Conservatism tends to pride itself on its ability to remain calm and focused. We don't often make a loud ruckus; we work out our political salvation in the think tanks and classrooms. We are unlikely to take to the streets. That tendency was what always appealled to me concering liberalism. I was always intrigued by the willingness to protest publicly against a percieved injustice. Maybe it was my youthful interest in punk rock. I'm not sure. Not much gets me angry anymore, but to continue with the punk rock metaphor, the case of Terry Schiavo makes me want to reach for a microphone and scream at the world. Well, not the world so much as that vile husband of hers and the depraved Judge George W. Greer.
What a terrible situation. Should our outrage ever move beyond e-mails, phone calls and blogs?

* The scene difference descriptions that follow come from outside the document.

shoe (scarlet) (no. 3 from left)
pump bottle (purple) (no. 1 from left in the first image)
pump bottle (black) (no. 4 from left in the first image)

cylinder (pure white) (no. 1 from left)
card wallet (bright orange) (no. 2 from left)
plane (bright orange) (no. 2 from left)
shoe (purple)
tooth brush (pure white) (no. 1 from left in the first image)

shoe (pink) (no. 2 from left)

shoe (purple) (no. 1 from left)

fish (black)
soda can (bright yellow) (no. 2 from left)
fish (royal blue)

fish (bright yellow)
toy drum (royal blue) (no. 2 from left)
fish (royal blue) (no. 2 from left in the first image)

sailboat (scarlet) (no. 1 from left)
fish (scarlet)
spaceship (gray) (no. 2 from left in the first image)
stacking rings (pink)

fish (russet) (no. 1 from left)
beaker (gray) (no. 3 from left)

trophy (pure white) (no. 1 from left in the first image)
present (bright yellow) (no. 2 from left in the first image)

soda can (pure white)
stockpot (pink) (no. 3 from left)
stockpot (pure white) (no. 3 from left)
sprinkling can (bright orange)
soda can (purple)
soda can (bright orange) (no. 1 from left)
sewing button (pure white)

I don't suggest violence, but where are the protests? I am paying attention, and I am angry. This is not a living will or death with dignity and it's not even some form of euthanasia, however inexcusable that would be. This is murder, and we must call it so. If Terri Schiavo is killed, we should not hesitate to loudly and forcely call Michael Schiavo and George W. Greer what they are. Murderers.
For more information, read this old NRO article by Wesley J. Smith. Hugh Hewitt is talking some sense as well.
As adamantly as I oppose abortion and assisted suicide, I realize that practioners of such things often believe they are doing the right thing, the helpful thing. We should be strong in our opposition, but such issues have become entrenched to the point that we must now engage in dialogue. The days of calling abortion doctors murderers as part of routine discourse has passed, for better or for worse. Terri's Fight is altogether different, however; a life on the mend is soon to be extinguished.